FOCUS
年頭にあたって

 あけましておめでとうございます。今年も、どうぞよろしくお願いいたします。
 今、皆さまのご発言を聞かせていただいて、多くの方が家族で穏やかなお正月を過ごされたことを、とてもうれしく聞かせていただきました。
 また、こうして皆さまと同じ時を共有できることは、ほんとうにありがたいことなのだと、しみじみと思います。
 日本のお正月は、天気にも恵まれ、穏やかな年明けだったと思います。
 しかし、世界の情勢も、日本社会も、非常に厳しい2009年の幕開けだったと思います。
 年末からの世界的金融危機は、百年に一度の危機と言われておりますし、また、12月27日にパレスチナのガザが空爆されたというニュースが入り、それが今、地上戦にまでなってきています。
 その年末から今日まで、激化の一途をたどる事態のなかで新しい年が明けたということは、ほんとうに厳しい情勢だと思います。
 新聞やテレビの報道も、これからの一年の厳しさについて多くを伝えておりますが、これまでの経験では予測することができないような事態に、今、私たちは直面しているわけです。
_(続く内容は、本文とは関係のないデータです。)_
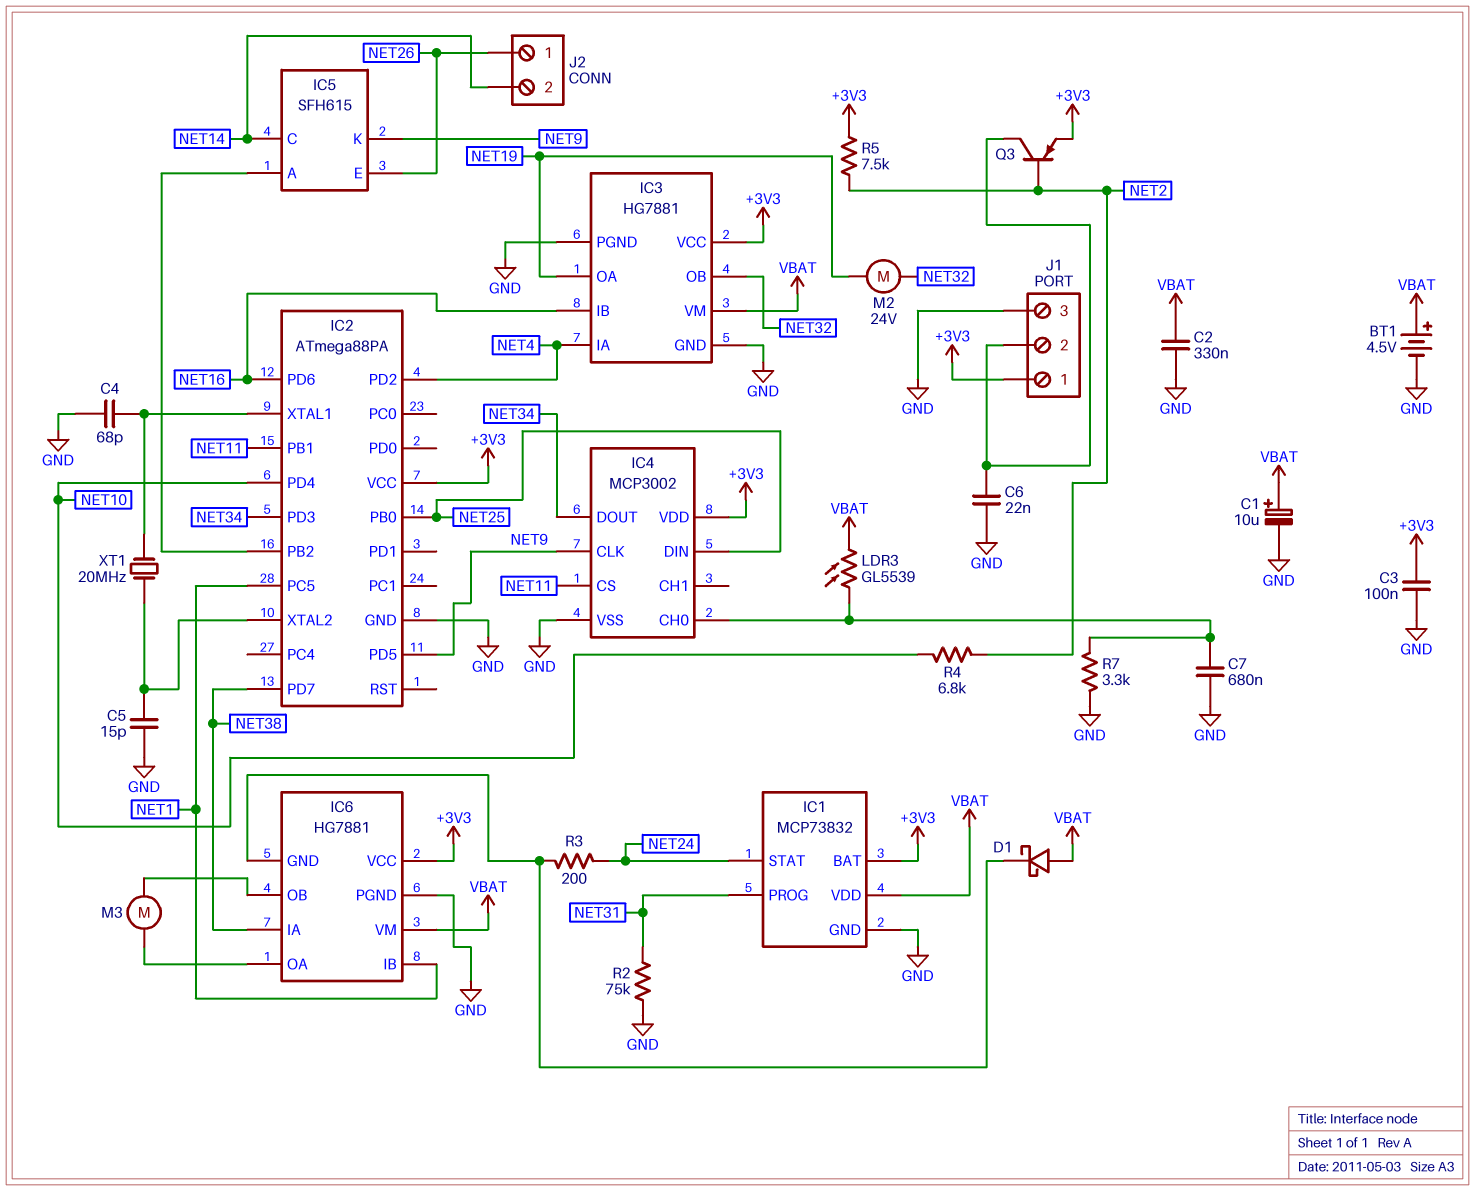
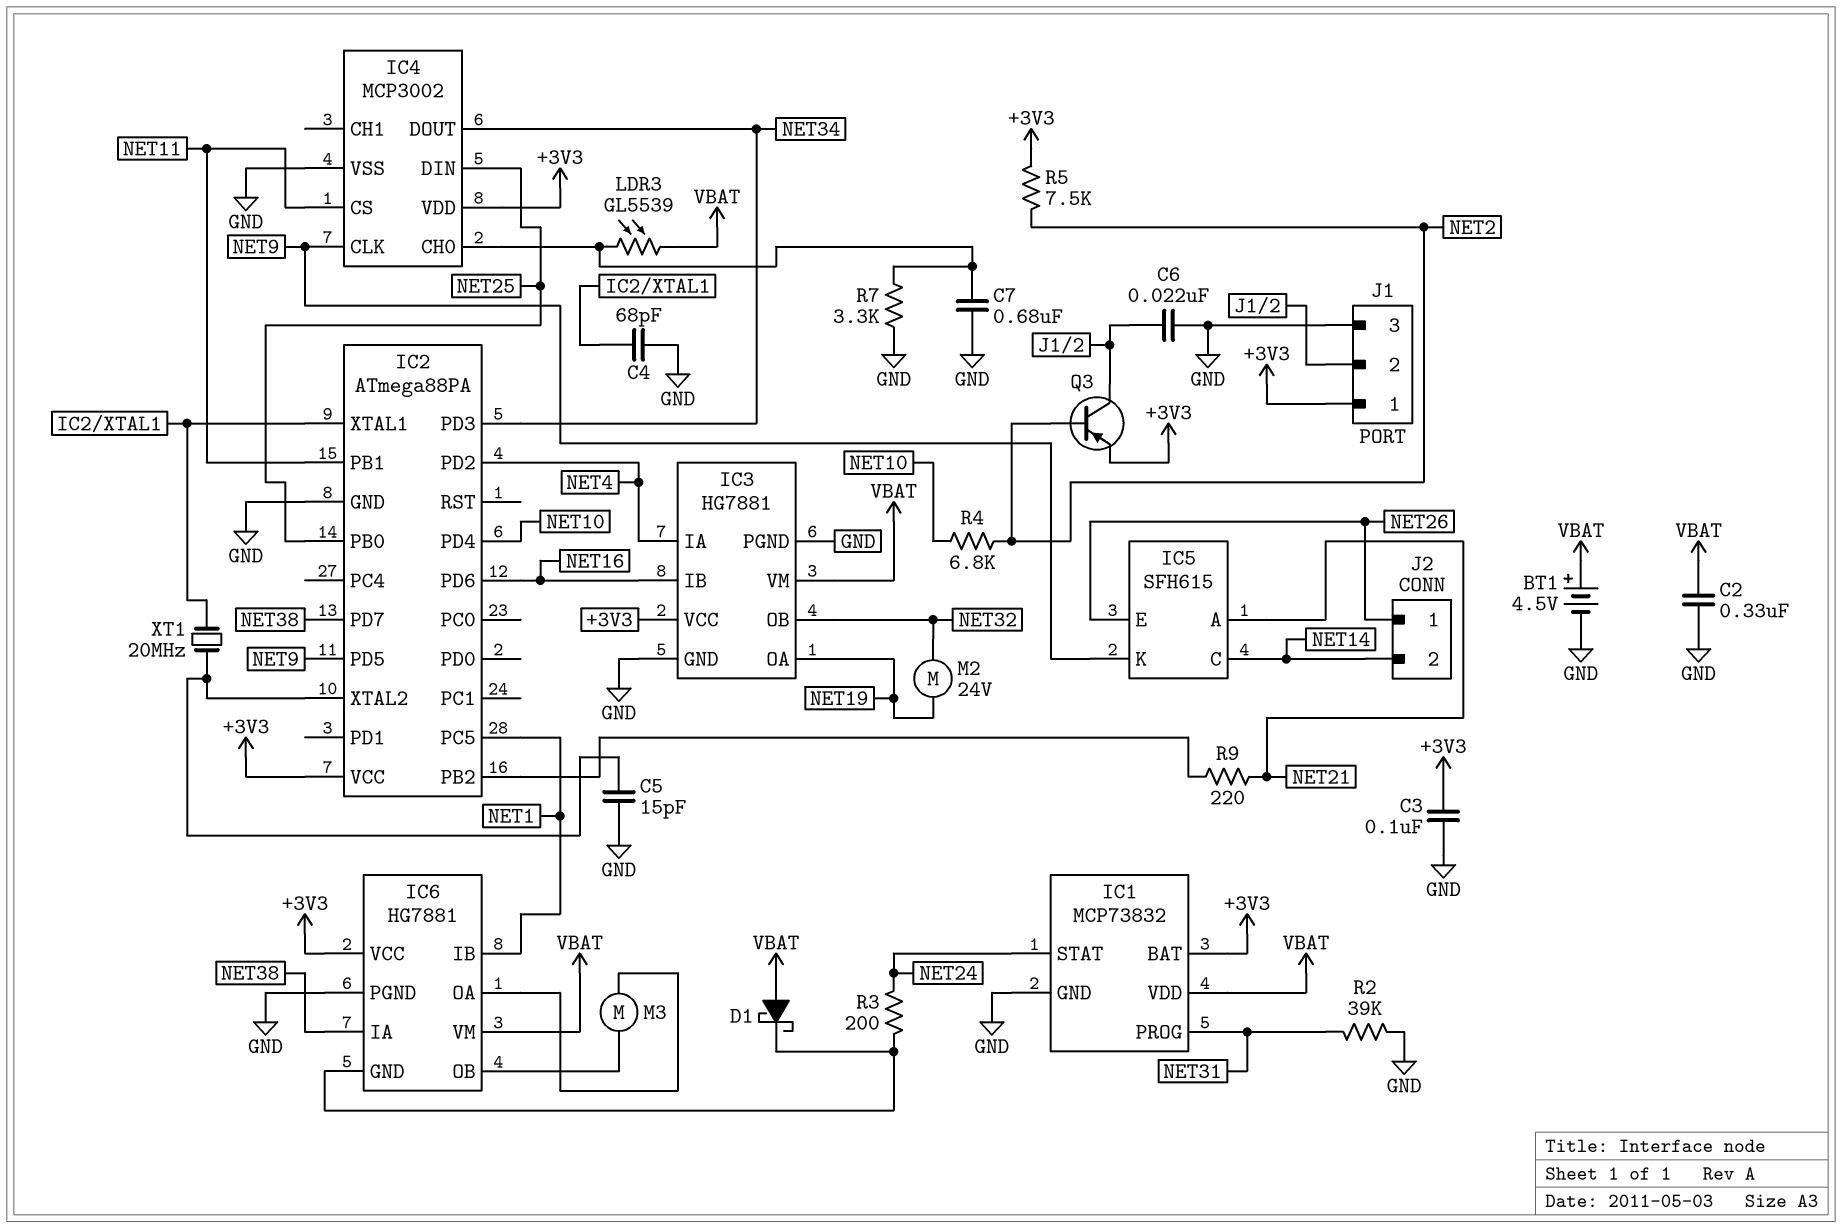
C1: 10uF (plus VBAT, minus GND) -> none
IC5 pin A: IC2/PB2 -> NET21
R2: 75k (GND, NET31) -> 39k (GND, NET31)
R9: none -> 220 (IC2/PB2, NET21)

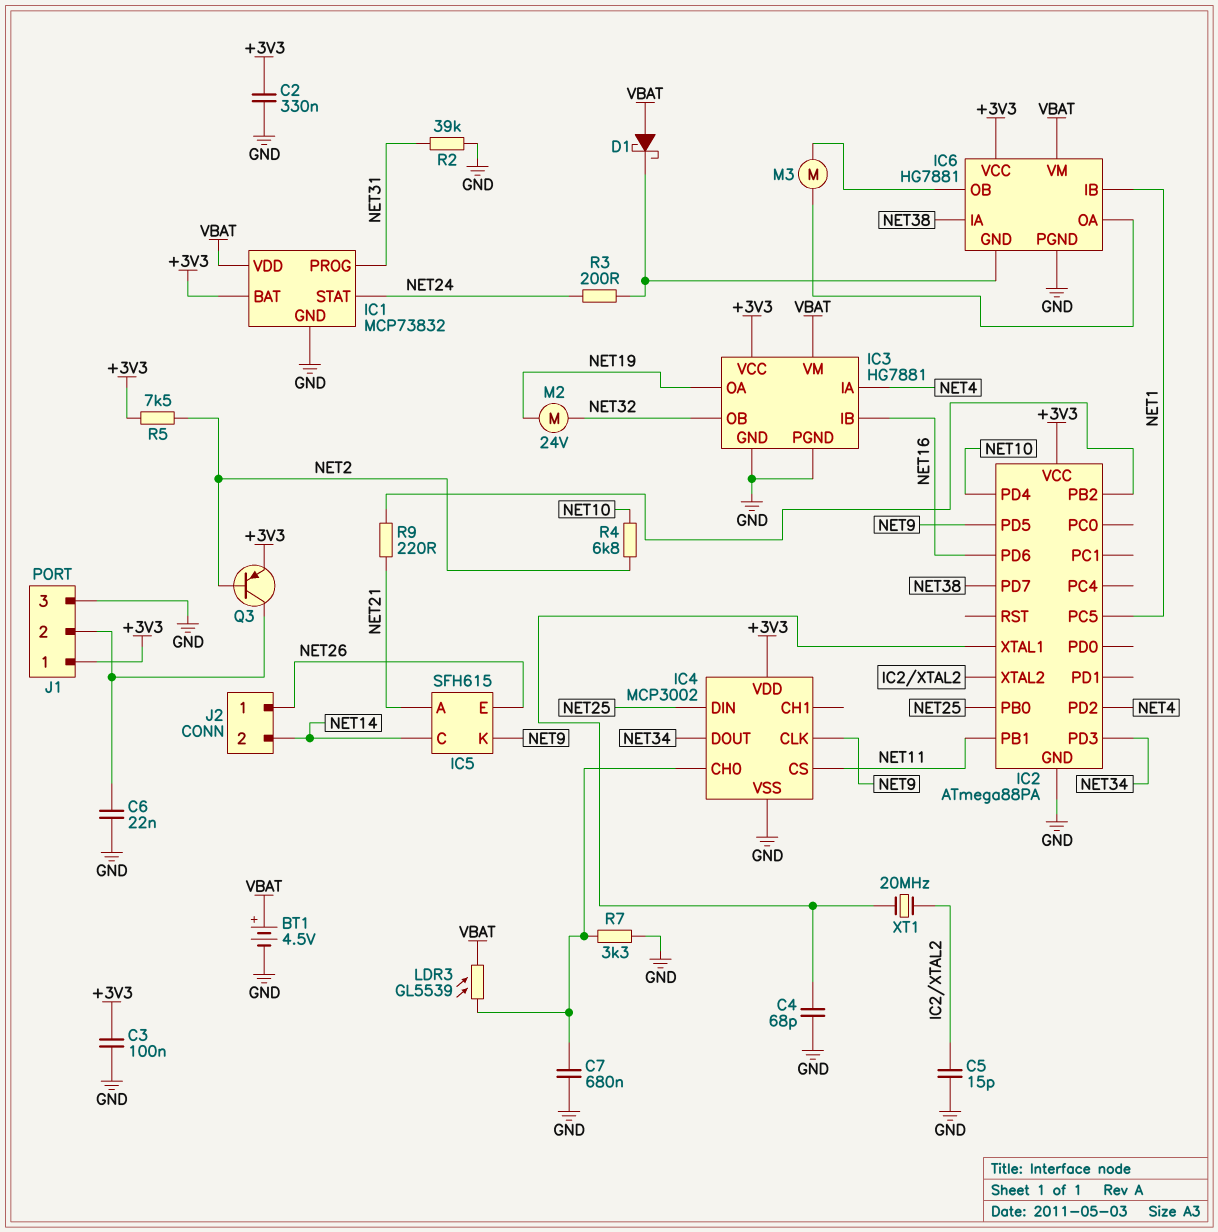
C2: 330nF (GND, VBAT) -> 330nF (+3V3, GND)

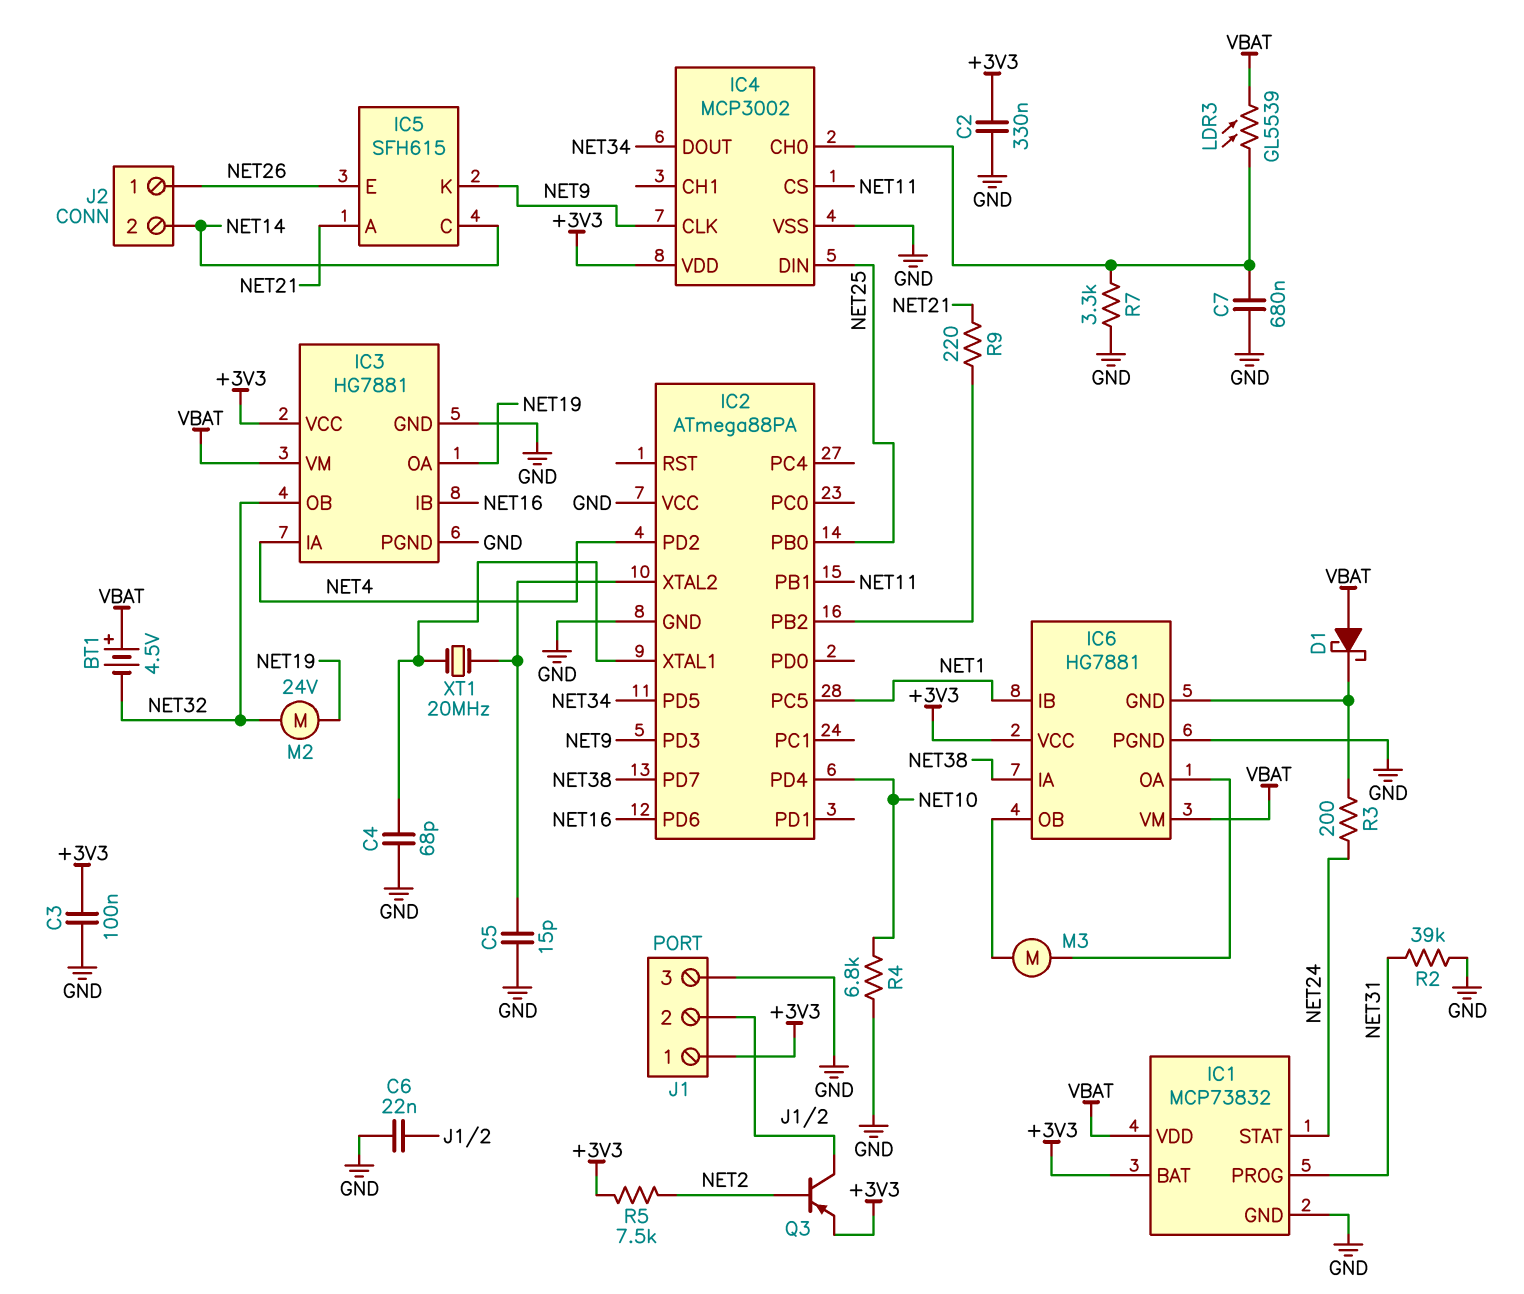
BT1: 4.5V (plus VBAT, minus GND) -> 4.5V (plus VBAT, minus NET32)
IC2 pin PD3: NET34 -> NET9
IC2 pin PD5: NET9 -> NET34
IC2 pin VCC: +3V3 -> GND
R4: 6.8k (NET2, NET10) -> 6.8k (GND, NET10)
 昨年の今頃には、業績好調と言われていた会社が今、急激に不振に陥り、「派遣切り」ですとか、正社員でも徐々に解雇されていっている。日本のみならず、世界的にそうした状況になっているわけです。
 21世紀に入って、今年で10年近くが経つわけですが、私たちのだれもが平和を願って始まったはずの新しい世紀だったと思います。しかし、その21世紀が明けてすぐの2001年の9・11以降、国家間を超える新しい戦いの構図が生まれました。
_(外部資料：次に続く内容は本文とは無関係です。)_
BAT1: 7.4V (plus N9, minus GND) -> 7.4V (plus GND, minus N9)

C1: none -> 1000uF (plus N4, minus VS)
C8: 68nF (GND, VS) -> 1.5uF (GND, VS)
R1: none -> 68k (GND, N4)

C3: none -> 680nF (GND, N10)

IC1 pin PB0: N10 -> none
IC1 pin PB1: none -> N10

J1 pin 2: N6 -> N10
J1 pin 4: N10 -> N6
 また、急速なインターネットの普及によって、家庭から世界までがボーダーレスになっていきました。
 そして、コンピューター技術の普及は、実体を離れた仮想現実を生み出し、それがあらゆる分野に広がりを見せています。
 9・11に端を発した米国によるアフガン侵攻、それに続くイラク戦争。そして、そのイラク戦争は「イラクが大量破壊兵器を保有しているから」という理由のもとに始められたにもかかわらず、結局、大量破壊兵器は見つからなかった。もちろん、戦争はいかなる理由をもってしても、許されざるものであるにしても、大量破壊兵器がなかったという実態から、いったい何だったのかと思わざるを得ません。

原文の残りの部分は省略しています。